In her speech, the hon. Member for Wolverhampton South West raised the issue of support for employees. Understandably, this remains a very troubling time for employees and we will do everything we can to help those affected. Unless told otherwise, employees who are working will continue to be paid by Carillion during the liquidation. My hon. Friend the Member for Stirling used the phrase “justice”—he wanted there to be justice for Carillion workers. It is not their fault that they find themselves in this perilous situation. I can say to him that those employees transferring across will still be eligible for redundancy payments. So if he is looking for justice, he may find that those payments go some way to delivering that.

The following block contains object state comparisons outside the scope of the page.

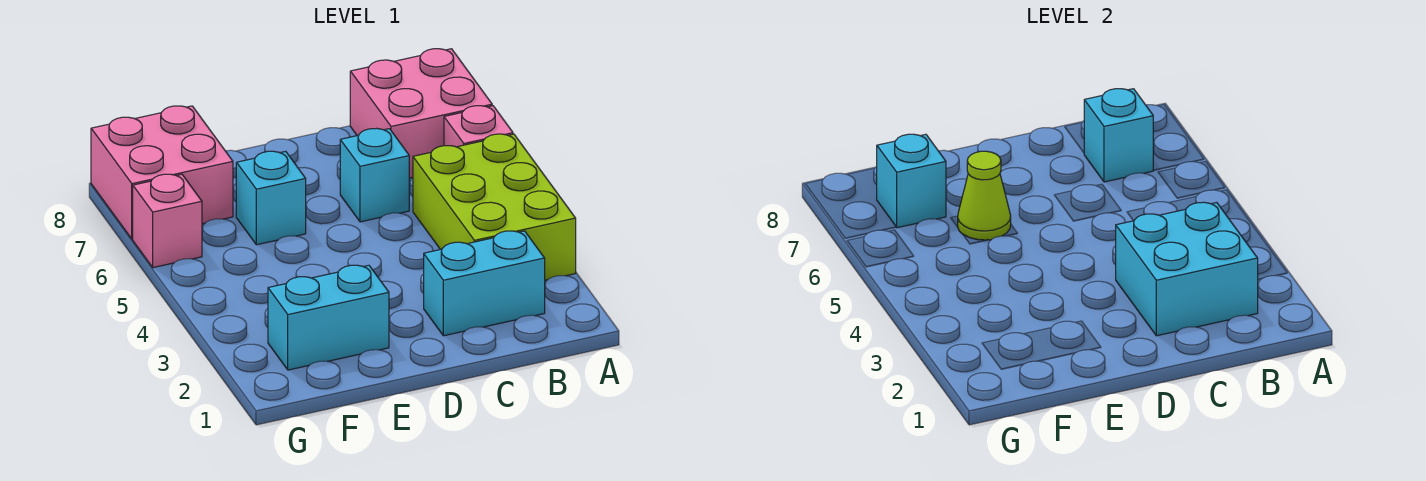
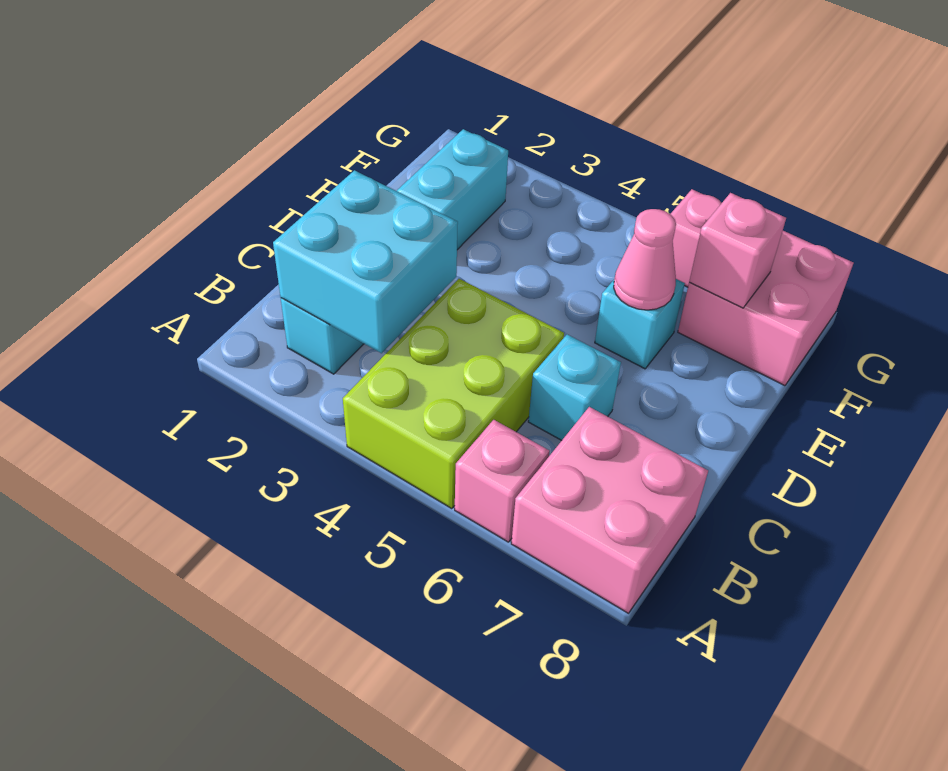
lime brick A3:B5 level 1 -> lime brick A4:C5 level 1
cyan brick B7 level 2 -> none
lime cone E6 level 2 -> pink cone E6 level 2
cyan brick F7 level 2 -> pink brick F7 level 2

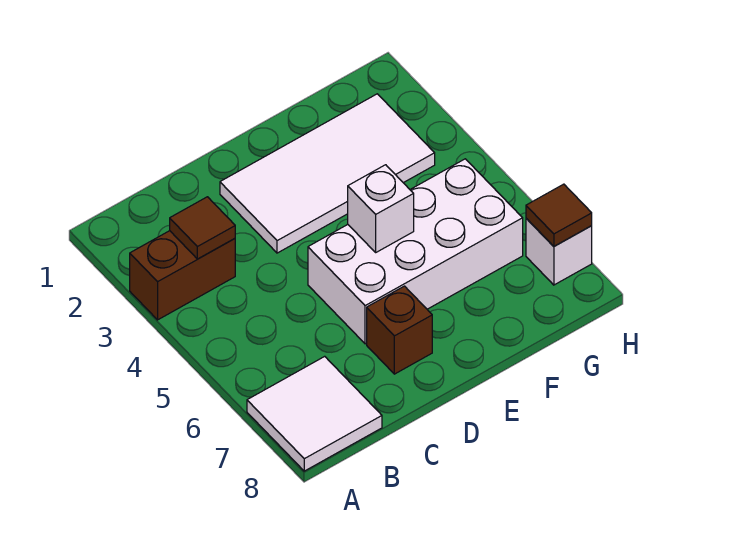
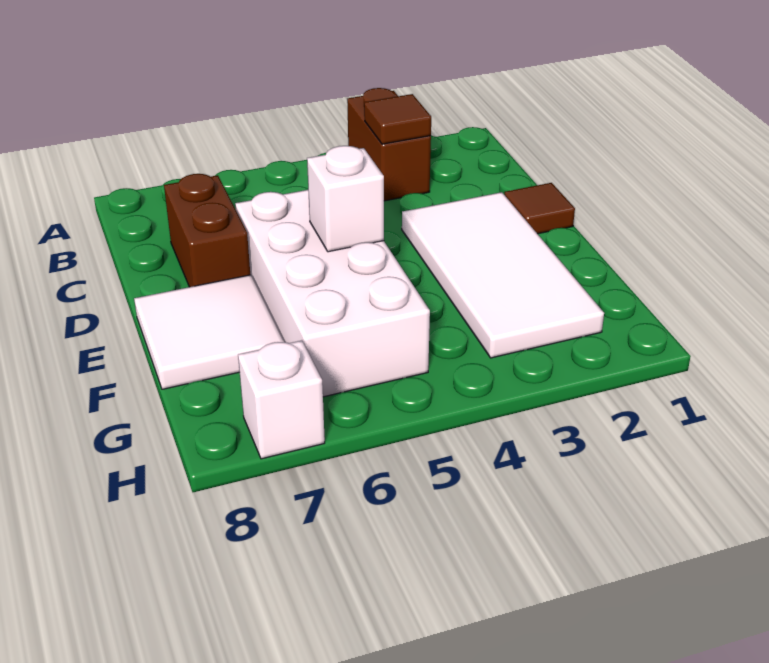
white tile A7:B8 level 1 -> white tile E7:F8 level 1
brown brick D7 level 1 -> brown brick C7:D7 level 1
brown tile H7 level 2 -> brown tile D1 level 1

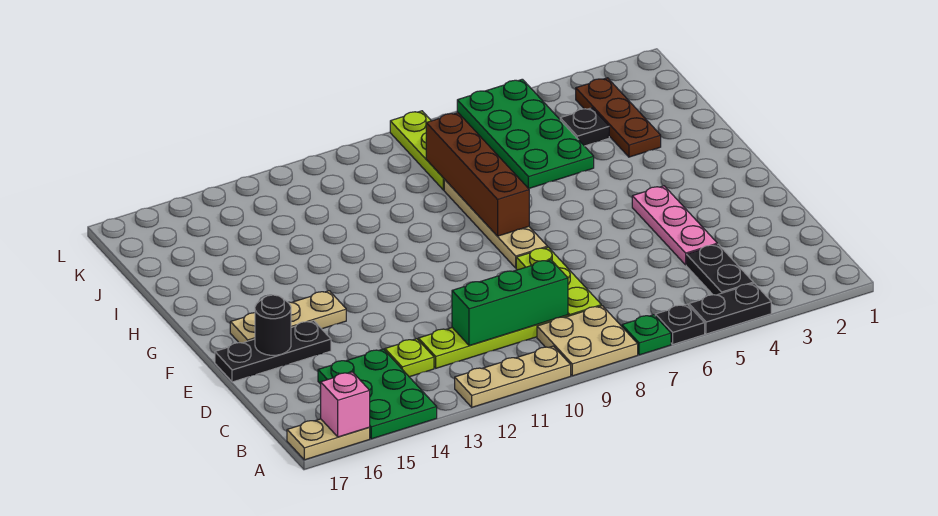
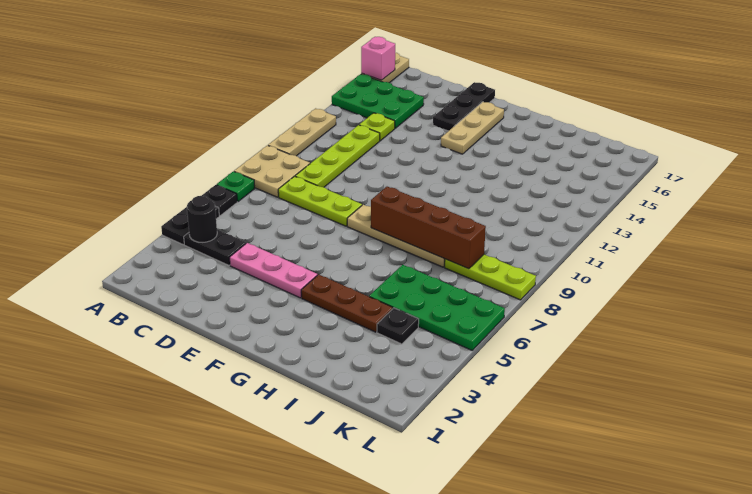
green brick C9:C11 level 2 -> none
black round brick E16 level 2 -> black round brick B4 level 2
brown plate I3:K3 level 1 -> brown plate G4:I4 level 1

Through the special managers, the official receiver has contacted all employees to explain the action being taken by Government and where they can seek advice and support. For example, the special managers and the Pensions Advisory Service have set up dedicated telephone support services. The special managers have a process in place to inform employees being made redundant in a timely fashion, and to give information about their employment status.
There was some suggestion earlier about delays in people being given the required information to be able to claim redundancy. We are in close contact with the special managers, and while we cannot guarantee that everybody has had the information as quickly as we would hope, there is a great imperative in these very difficult times for workers to ensure that they get access to the money that they have a right to receive. So we are working incredibly hard to try to ensure that happens as a matter of urgency.
We are also ensuring that practical support is available from Jobcentre Plus’s rapid response service. Hon. Members might be interested to know that so far Jobcentre Plus reports that it has had 34 claims by Carillion staff and 65 claims by individuals made redundant by firms in the Carillion supply chain. So thus far we have seen a small number of people turning up at Jobcentre Plus and claiming benefits.
I think the reason for that, in reality, is that these workers are incredibly valuable. They are a skilled, trained workforce in a tight jobs market. We have seen today that we have record employment in this country—unemployment is at levels not seen for 40 years. That is a great economic success, but it means that as the jobs market tightens the workers who we are talking about are greatly in demand.